The same authors, in previous work, have demonstrated that treatment with anti-VEGF agents is associated with host-related increases in several cytokines, including osteopontin, granulocyte colony-stimulating factor, and SDF1a [6]. The current work does not address the role of drug-induced cytokine production, nor the possibility of rebound re-growth of blood vessels documented by other investigators in the laboratory [7] or the clinic [8] following cessation of anti-VEGF agents.

The Viewpoint

These provocative findings [5] (and similar work by Pàez-Ribes and colleagues [9]) suggest that in trying to do good with adjuvant anti-VEGF therapy we might create the great harm of increasing distant metastatic disease. How concerned should we be?

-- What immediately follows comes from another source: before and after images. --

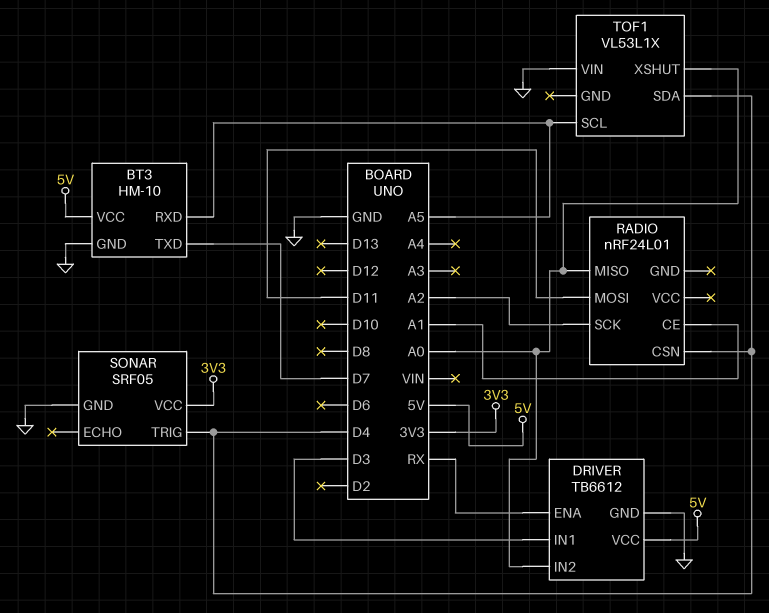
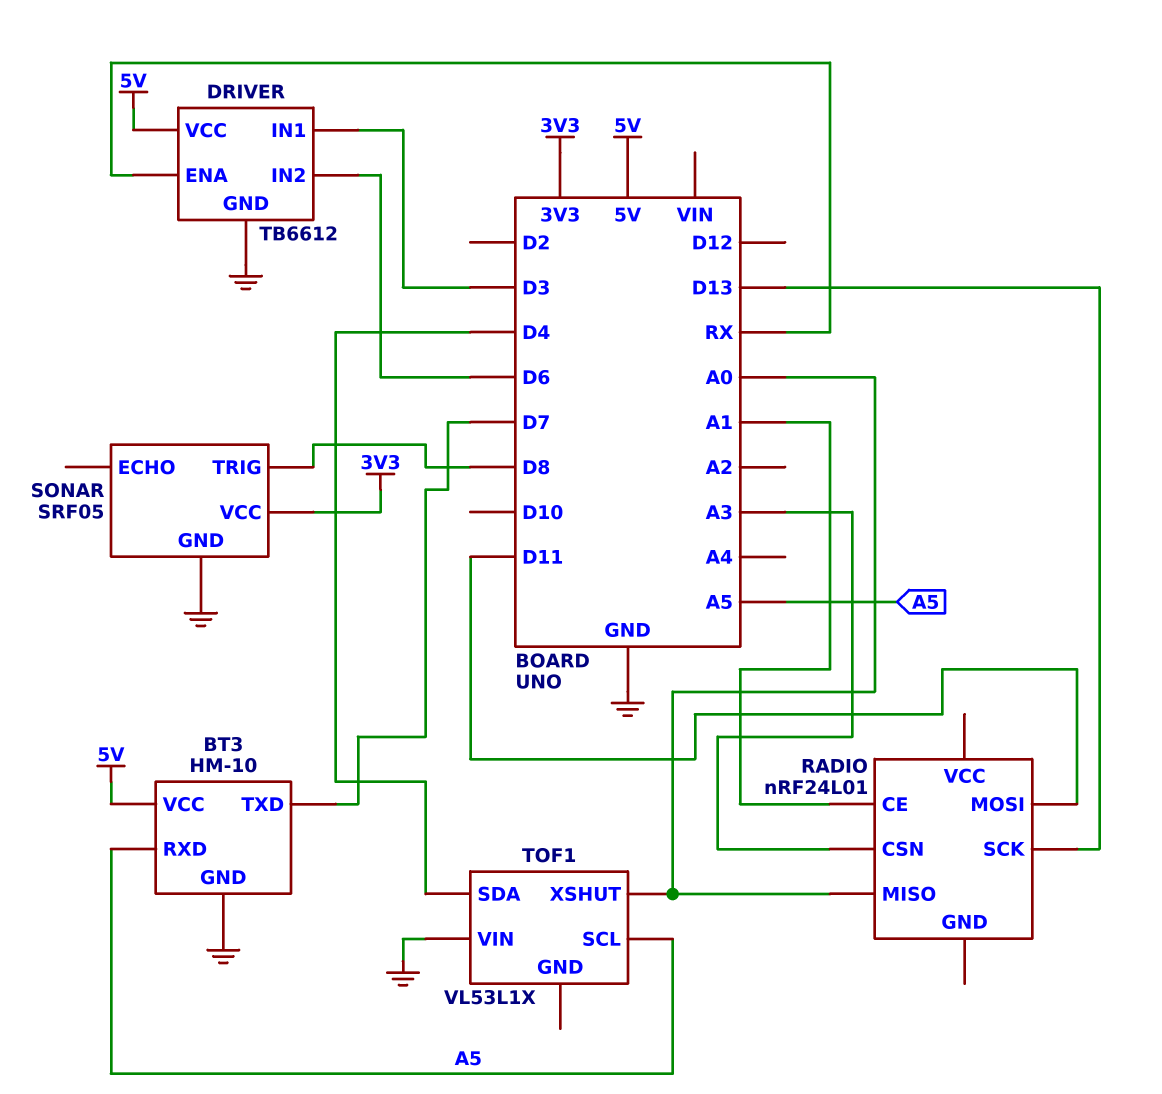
DRIVER pin IN2: A0 -> D6
RADIO pin CSN: D4 -> A3
RADIO pin SCK: A2 -> D13
SONAR pin TRIG: D4 -> D8

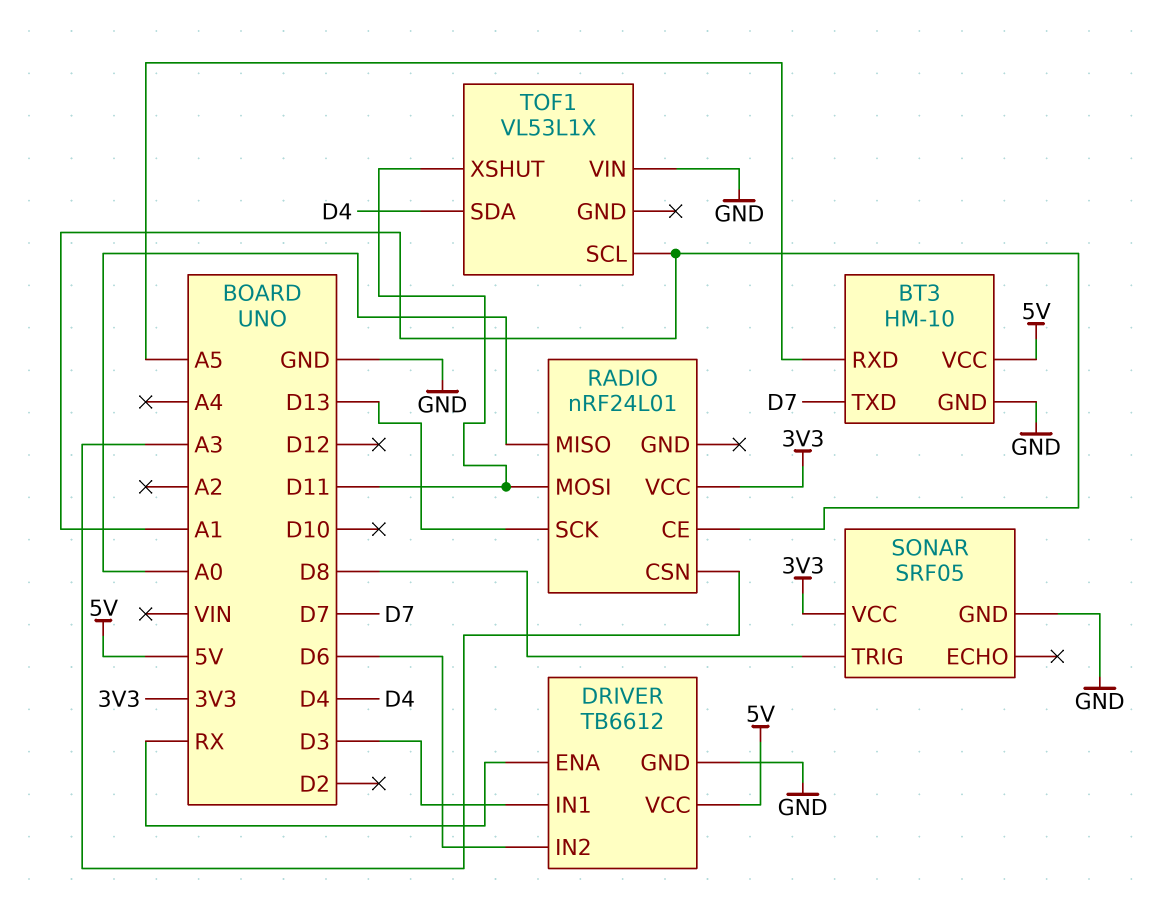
RADIO pin VCC: none -> 3V3
TOF1 pin SCL: A5 -> A1
TOF1 pin XSHUT: A0 -> D11

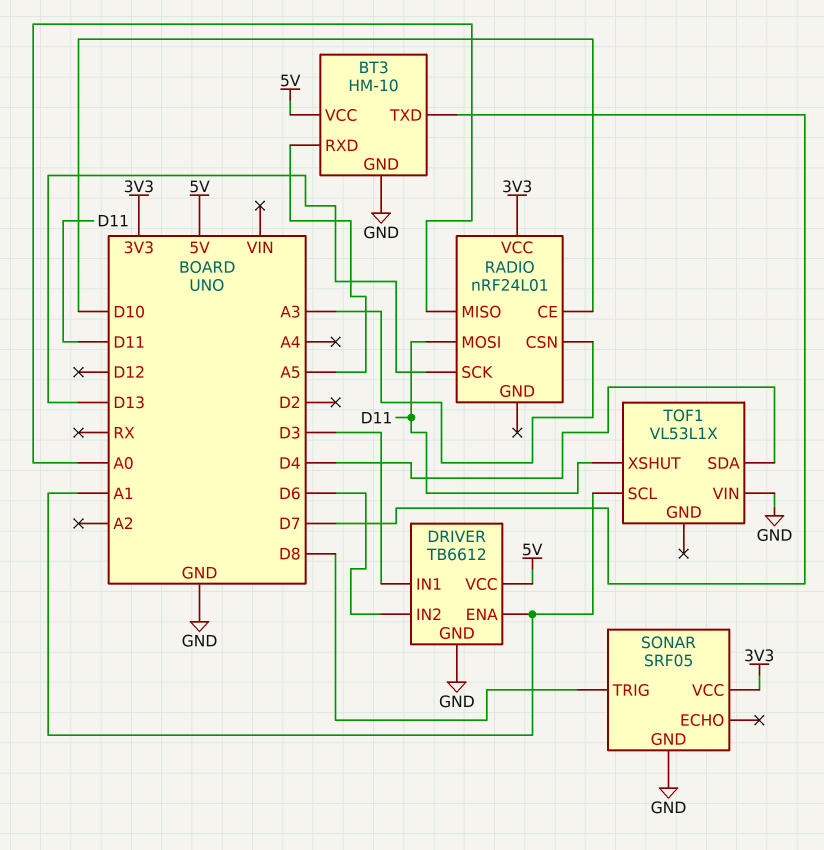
DRIVER pin ENA: RX -> A1
RADIO pin CE: A1 -> D10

All preclinical model systems have limitations and should be viewed with caution. Model systems such as the 231/LM2-4LUC+ model employed by Ebos and colleagues are beloved by investigators because they reproducibly metastasize in quicksilver fashion [5]. The clinic is different: patients (and their tumors) are heterogenous, metastasize to multiple organs, and develop overt metastasis over years. In addition, anti-VEGF agents demonstrate benefits across multiple cancer types. The macrometastatic setting has been our best predictor of success in micrometastatic disease. While nothing is impossible, it seems unlikely that benefits seen in advanced disease will suffer a complete reversal of fortune in the curative setting.

These findings do raise critical issues regarding adjuvant anti-VEGF therapy. While unlikely to cause decrements to an entire population, it is possible that subgroups will experience inferior outcomes. In the study by Pàez-Ribes and colleagues [9], differences in invasiveness were seen in RIP1-Tag2/Cre;Vegf-Afl/fl mice (b-VEGF-KO) when compared to b-VEGF-WT. These findings demonstrate that inherited (not mutational) variability is important in the angiogenic phenotype and affects outcome. Robust genetic variability occurs in genes controlling human angiogenesis, which may affect outcomes with anti-angiogenic therapies. In E2100, patients with VEGF -2578AA and -1154AA genotypes had prolonged overall survival but no difference in progression-free survival [10]. This may suggest an interaction between genotype and outcome after cessation of therapy, and that some subgroups experience unfavorable changes in the angiogenic milieu.

Another major issue is the proper duration of anti-angiogenic therapy. Unlike the 'patients' treated by Ebos and colleagues [5], adjuvant therapy patients receive far more than a week's work of sunitinib. Patients regularly receive adjuvant chemotherapy, adjuvant hormonal therapy (if estrogen receptor-positive) and trastuzumab (if HER2-positive). These therapies provide significant survival benefits, but more importantly synergize with anti-VEGF therapies in multiple preclinical models. Sunitinib monotherapy is the last thing one would attempt in the adjuvant setting, and 7 days of anti-VEGF therapy contrasts with anti-VEGF adjuvant trials administering from months to a year of anti-VEGF therapy.

So how worried should we be? Clinical trialists are always worried, and with good cause: trials routinely go wrong for multiple and unpredictable reasons. Duration in particular may be a concern in the adjuvant setting. Some adjuvant therapies (chemotherapy and trastuzumab) require fairly short durations of therapy, but others (for example, hormonal therapy) require years to maximize benefit. We simply do not know how long we will need to administer adjuvant anti-VEGF therapy.